Jaywing director of integrated growth Ed Raine said updates like Meta’s recent Andromeda rollout and TikTok’s long-used algorithmic models are making rigid demographic targeting less effective
“Performance is increasingly driven by automated targeting optimised around engagement, conversion signals and machine learning, rather than tightly defined audiences,” he said.
“The bigger implication is on the creative. As platforms rely more heavily on behavioural signals, the importance of strong, native, video-led creative continues to increase across all audience segments.”

Havas Red executive director Stuart Hood said brands targeting younger audiences will need to rethink their approach.
“Engagement metrics tied to younger teens will decline, forcing brands to rethink audience segmentation and creative approaches,” he said.
‘Logged-out consumption will rise, making discoverability and shareability more important than ever. We expect a stronger focus on age verification, brand safety, and building communities beyond platform logins.”

Yango general manager, product and operations, Robert Nagy said the agency is monitoring social media performance across all verticals as imperfect age verification could affect adults too.

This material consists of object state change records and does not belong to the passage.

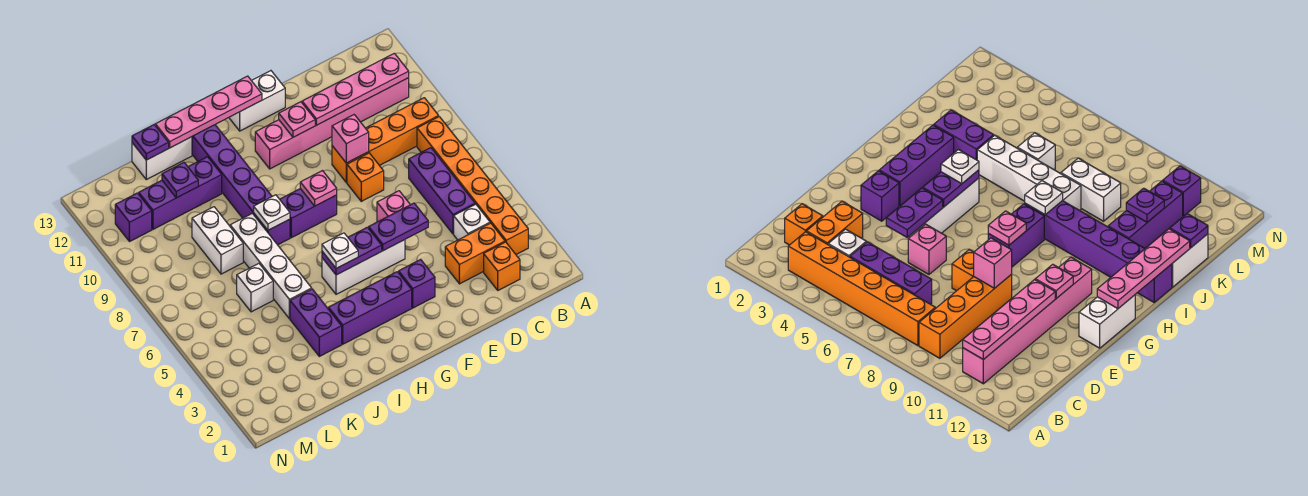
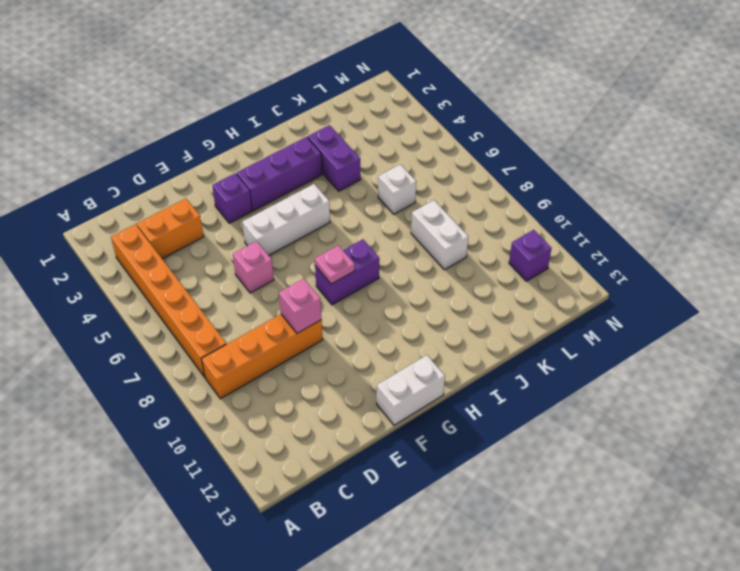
none -> pink brick B11:G11 level 1
none -> orange brick C2 level 1
none -> white brick C4 level 1
none -> purple brick C5:C7 level 1

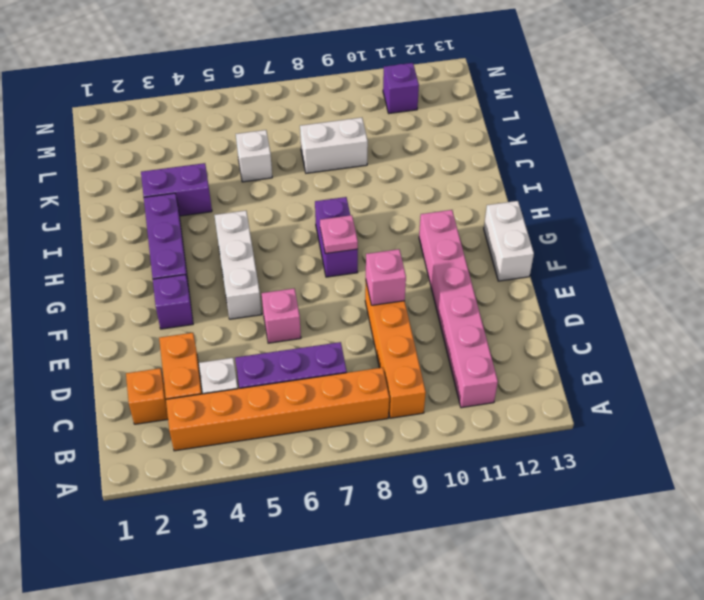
none -> orange brick E8 level 1
none -> purple brick I8:I13 level 1
none -> white brick J5:J8 level 1
none -> purple brick J11:L11 level 1

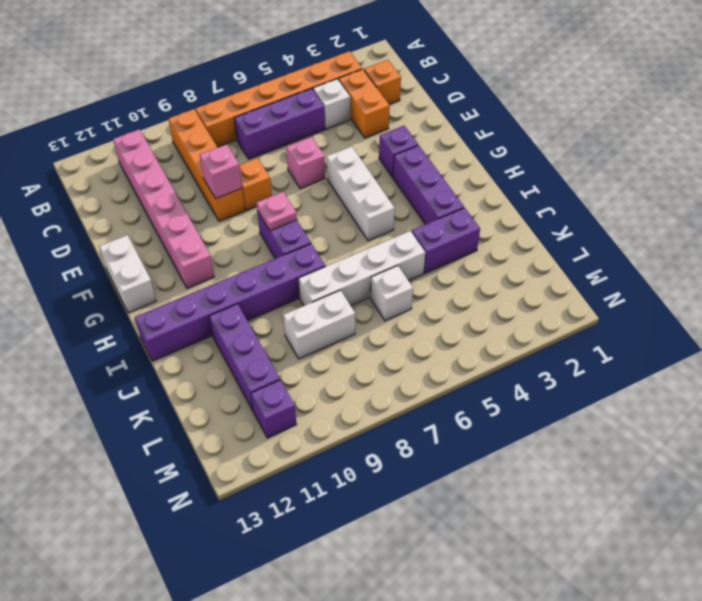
none -> white brick J13:K13 level 1
none -> pink plate B11:E11 level 2
none -> purple plate E5:F5 level 2
none -> pink plate F11 level 2

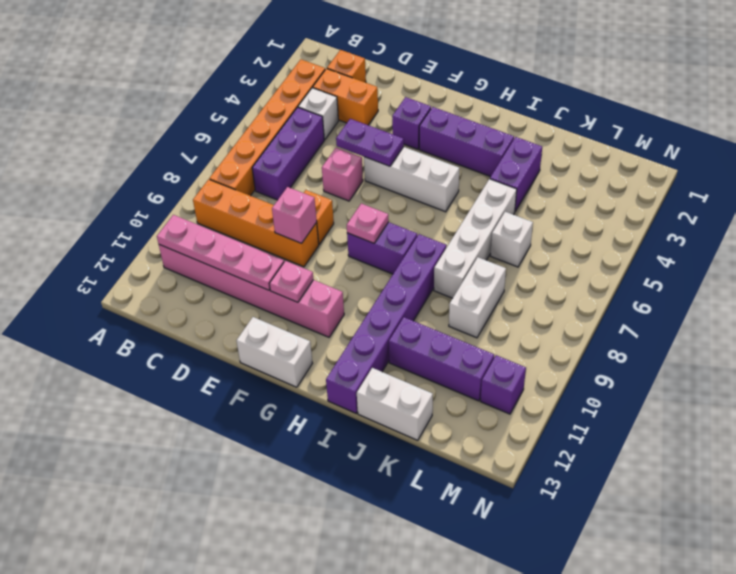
none -> purple plate G5:H5 level 2
none -> pink plate G13:J13 level 2
none -> white plate I8 level 2
none -> purple plate K11 level 2

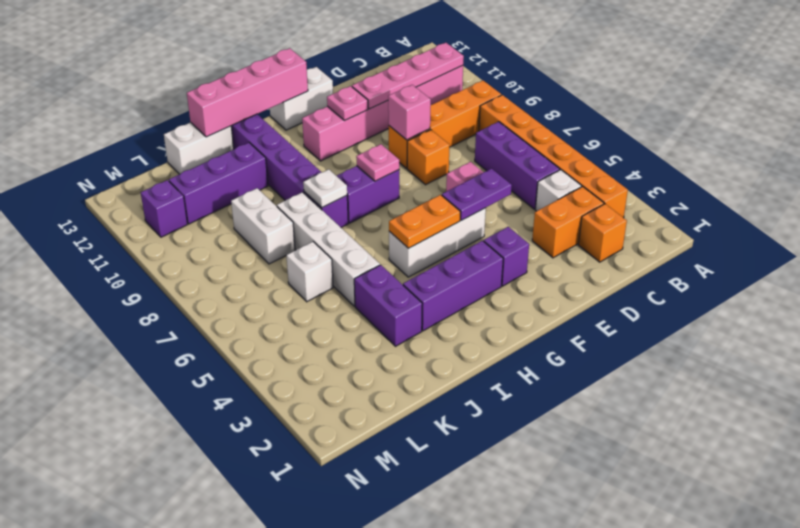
orange plate G5:H5 level 2 -> purple plate G5:H5 level 2
pink brick G13:J13 level 2 -> pink plate G13:J13 level 2
none -> purple plate K11 level 2
none -> purple plate K13 level 2
none -> white plate H5 level 3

“We’ve already been pushing clients to diversify their marketing mix and reduce reliance on these channels over the last few months,” he said.
“Testing and investing further in high-trust, contextually relevant environments like out-of-home, CTV, audio and gaming has allowed us to feel confident in pivoting away from the ‘standardised’ media mix.
“It can be difficult to wean off the ‘drug’ of what seems to be working until actually seeing the negative impacts, but by then it’s often too late.”